My question is how have others been parsing this Powershell file among other esoteric Windows Event logs? Currently I am using the Splunk app TA_windows. It parses some of the generic logs quite well. Will effort be done by Splunk or the community to parse other such logs? Am I going about this completely wrong?
Here is my immediate regex issue. I want to extract the field HostApplication. As you can see the line may be one or two lines in the raw event.
This works in the search bar but does not work as an extracted field.
| rex field=_raw "HostApplication=(?P.+\s(?=\s))"
Field extraction = HostApplication=(?P.+\s(?=\s))
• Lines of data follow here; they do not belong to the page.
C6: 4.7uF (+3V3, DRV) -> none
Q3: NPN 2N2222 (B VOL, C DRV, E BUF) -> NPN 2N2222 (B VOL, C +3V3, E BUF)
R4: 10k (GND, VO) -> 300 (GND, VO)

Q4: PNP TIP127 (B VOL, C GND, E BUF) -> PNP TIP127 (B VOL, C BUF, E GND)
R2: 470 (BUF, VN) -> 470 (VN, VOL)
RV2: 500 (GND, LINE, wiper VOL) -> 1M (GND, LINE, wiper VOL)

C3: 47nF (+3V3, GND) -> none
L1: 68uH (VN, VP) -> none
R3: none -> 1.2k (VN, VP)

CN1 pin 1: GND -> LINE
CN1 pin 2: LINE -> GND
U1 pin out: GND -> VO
_raw event= LogName=Windows PowerShell SourceName=PowerShell EventCode=400 EventType=4 Type=Information ComputerName=ABC-123 Keywords=Classic Message=Engine state is changed from None to Available.
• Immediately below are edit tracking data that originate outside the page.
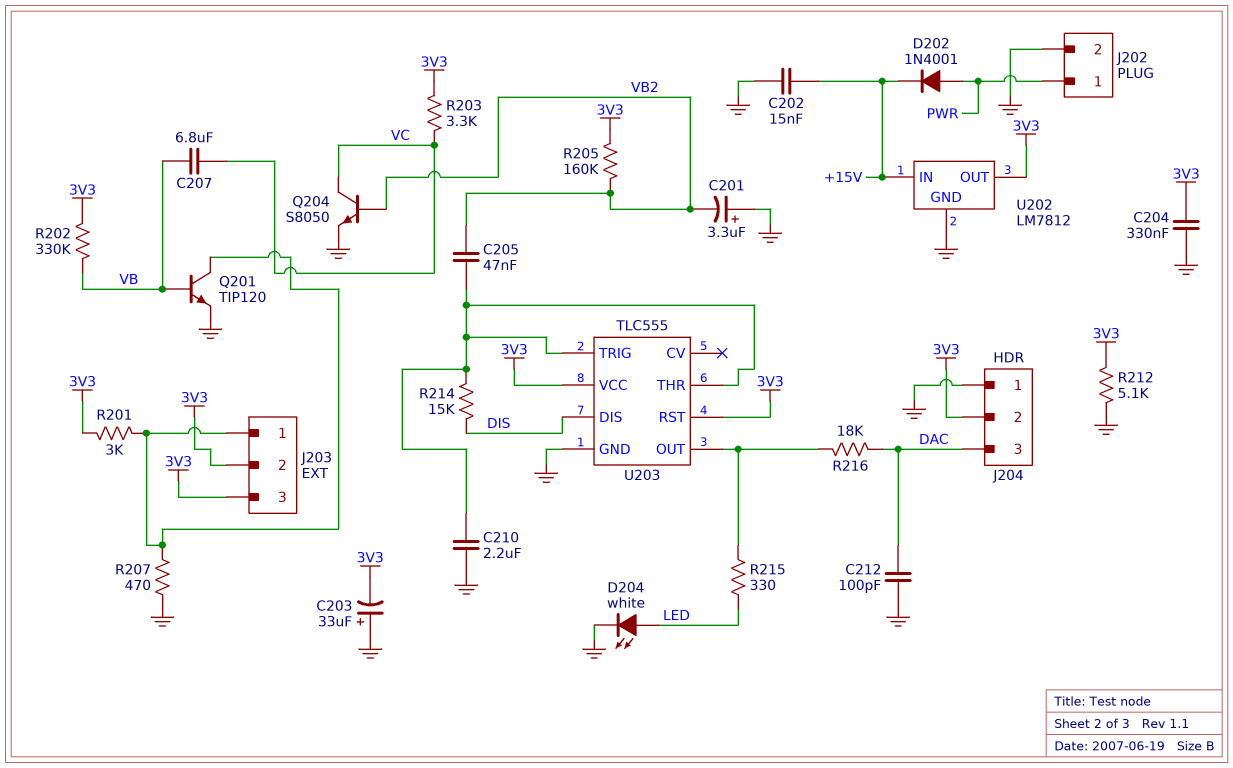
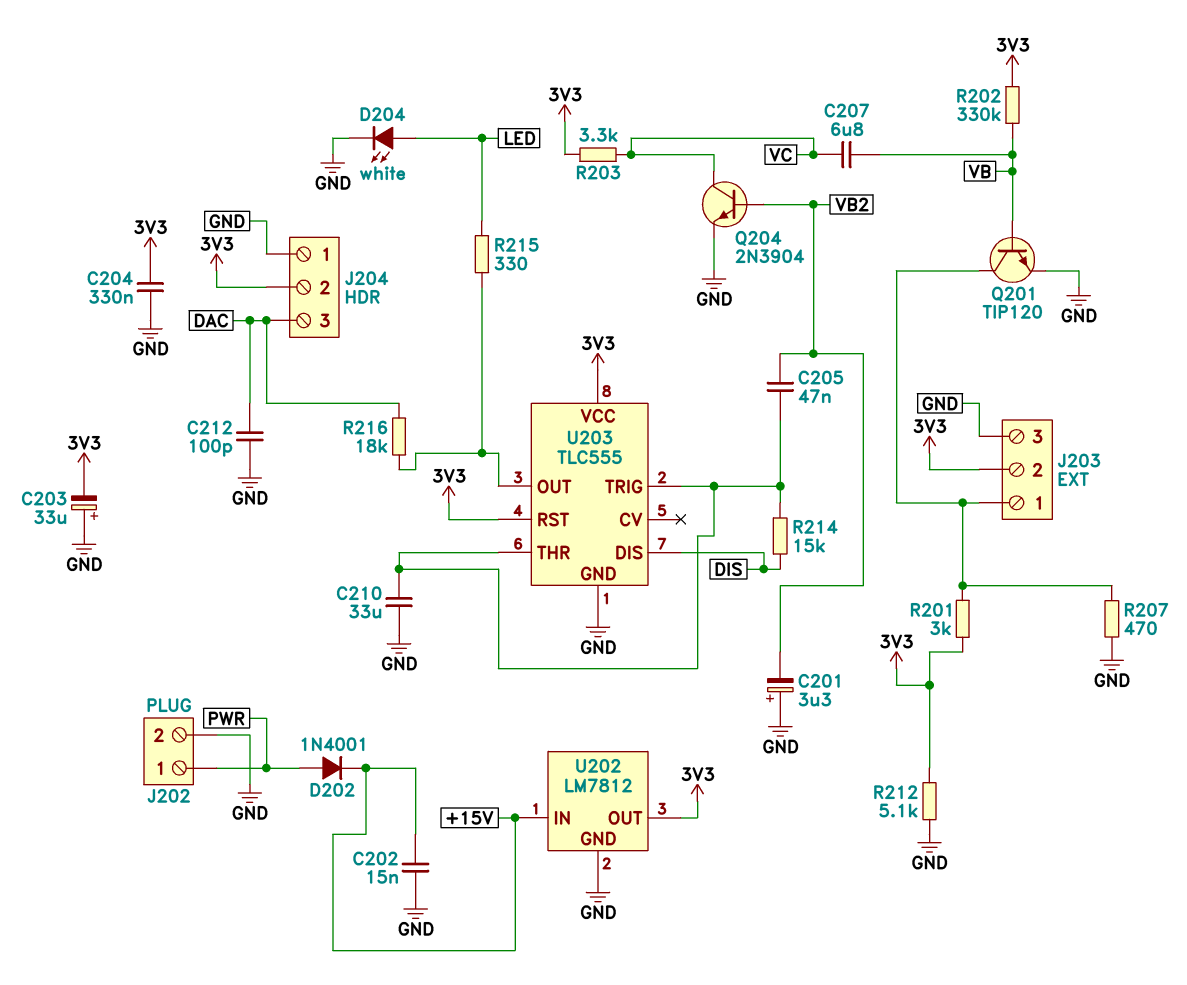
C210: 2.2uF (GND, U203/THR) -> 33uF (GND, U203/THR)
J203 pin 3: 3V3 -> GND
Q204: NPN S8050 (B VB2, C VC, E GND) -> NPN 2N3904 (B VB2, C VC, E GND)
R205: 160k (3V3, VB2) -> none

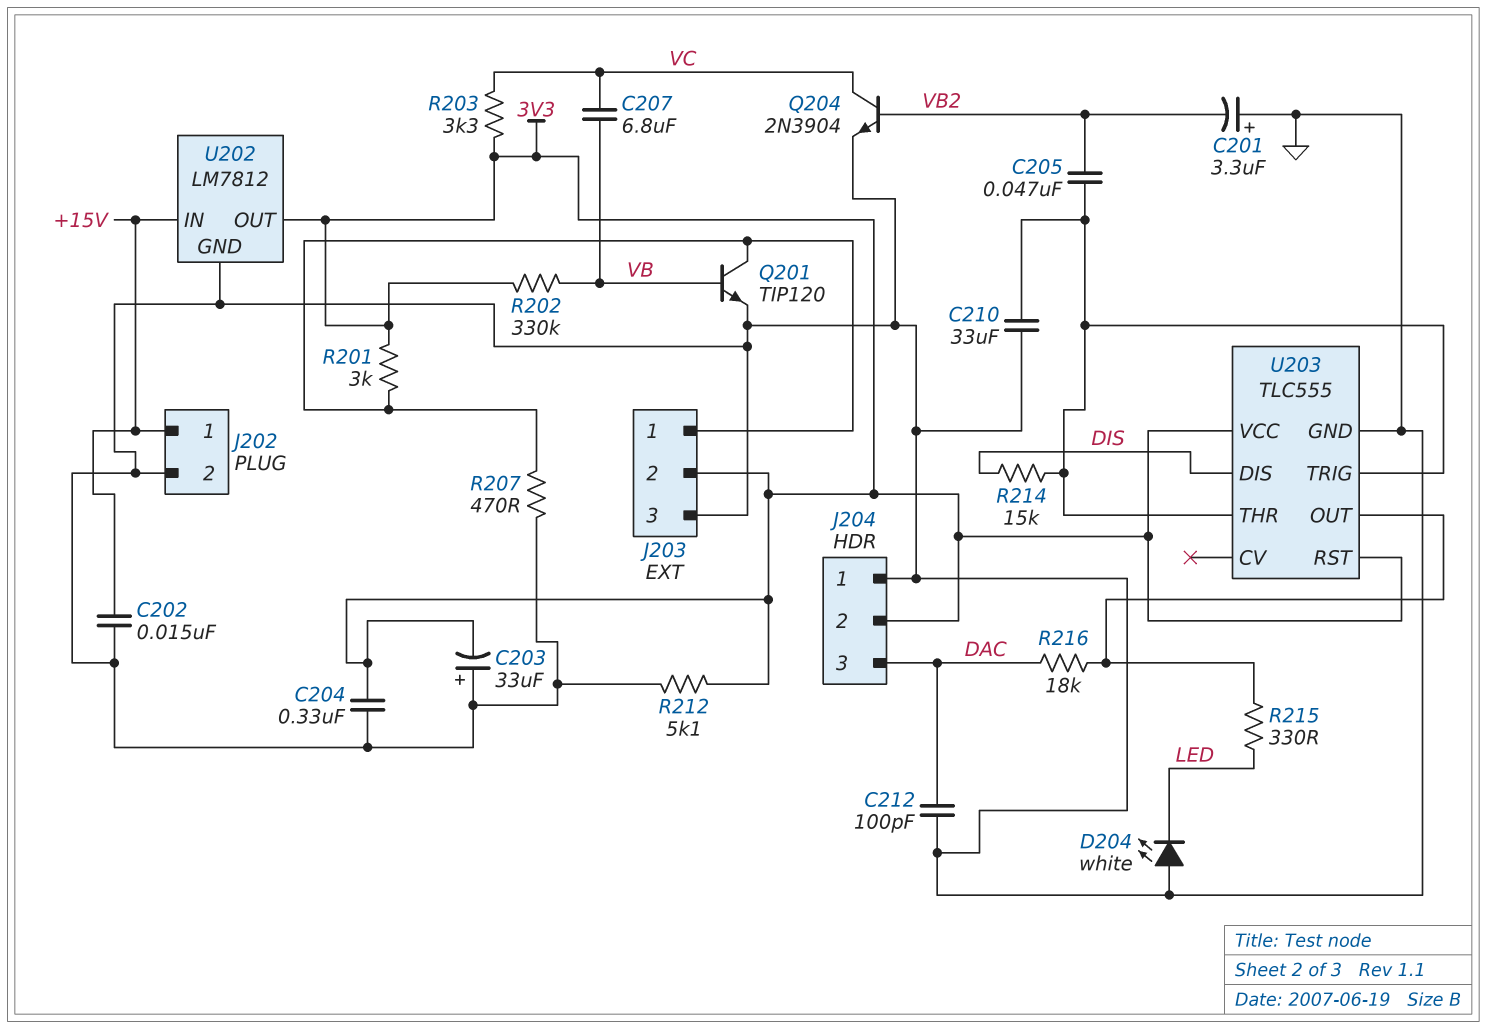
D202: diode 1N4001 (A PWR, K +15V) -> none
D204: LED white (A LED, K GND) -> LED white (A GND, K LED)
J202 pin 1: PWR -> +15V

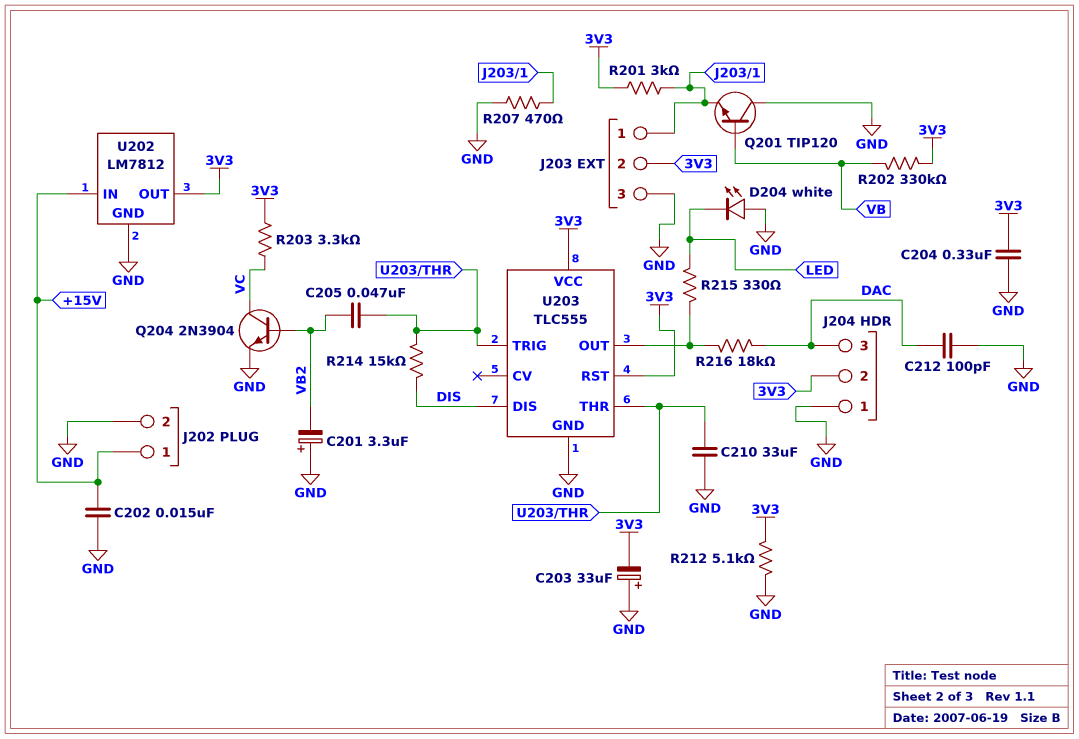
C207: 6.8uF (VB, VC) -> none
Q201: NPN TIP120 (B VB, C J203/1, E GND) -> NPN TIP120 (B VB, C GND, E J203/1)

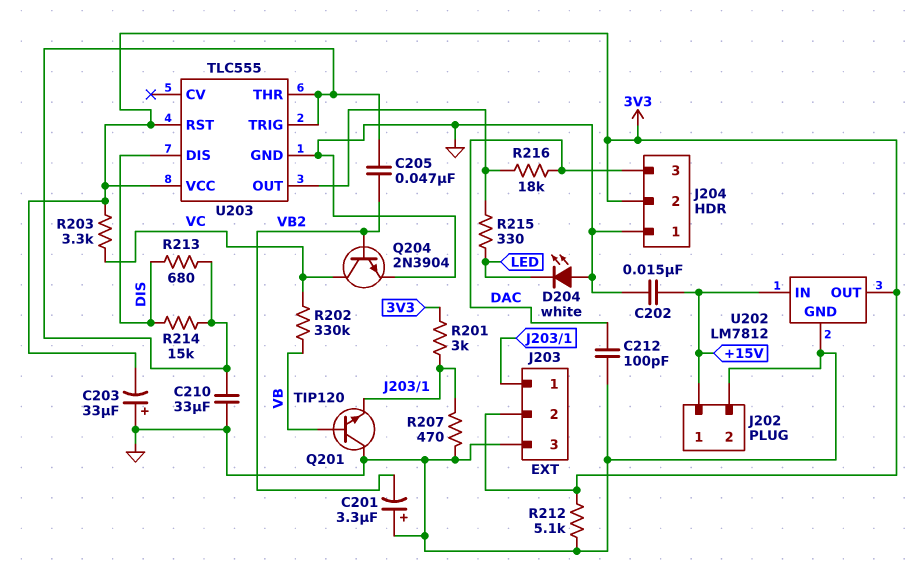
C204: 330nF (3V3, GND) -> none
R202: 330k (3V3, VB) -> 330k (VB, VC)
R213: none -> 680 (DIS, U203/THR)

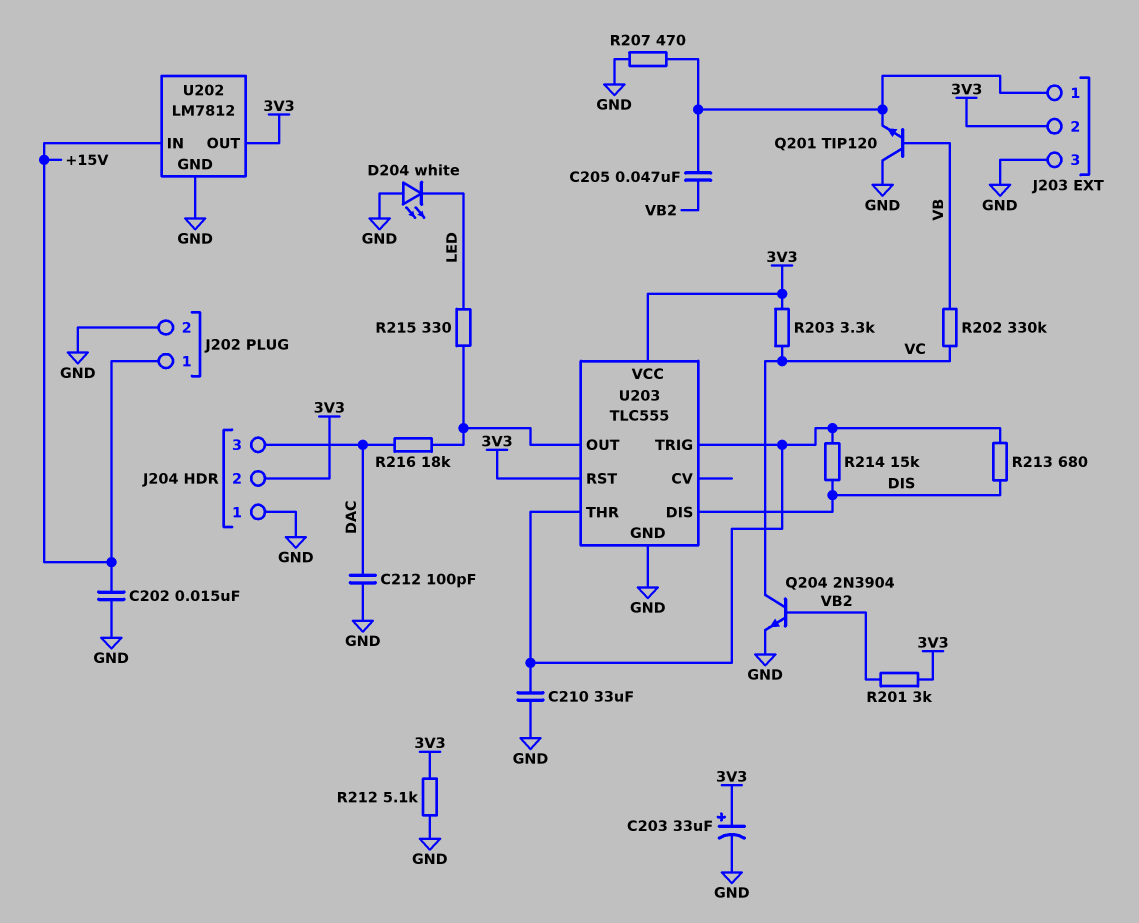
C201: 3.3uF (plus GND, minus VB2) -> none
C203: 33uF (plus GND, minus 3V3) -> 33uF (plus 3V3, minus GND)
C205: 47nF (U203/THR, VB2) -> 47nF (J203/1, VB2)
R201: 3k (3V3, J203/1) -> 3k (3V3, VB2)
NewEngineState=Available PreviousEngineState=None SequenceNumber=13 HostName=ConsoleHost HostVersion=5.1.14409.1005 HostId=9b3e7caa-29af-42fe-8cfe-b6d6c9d83ead HostApplication=C:\Windows\System32\WindowsPowerShell\v1.0\powershell.exe -NoLogo -Noninteractive -ExecutionPolicy Bypass & 'C:\WINDOWS\CCM\SystemTemp\4eef3f2ec987c2.ps1' EngineVersion=5.1.14409.1005 RunspaceId=33010d86-d566-434f-aa74-ebb0b0b600fa
Can someone help with the strategic questions and my immediate regex issue?
I am joining the question as the extractions seems not to be prebuilt in the Windows TA
here is how i worked around it:
index = win* source=*powershell* EventCode=400 | rex field=_raw "\HostApplication="(?<HostApplication>\w.+)"" | dedup HostApplication | table _time EventCode ComputerName HostApplication
I also need to know this.
I'm struggling to extract the 'CommandLine' field as everything below the 'RunspaceId' is missing when I try to extract new fields.
I'm looking at event ID's 500 & 501 and using the app Splunk_TA_windows.
I think I've managed it by using the following in-line regex...
| rex field="Message" ".CommandLine=(?.$)"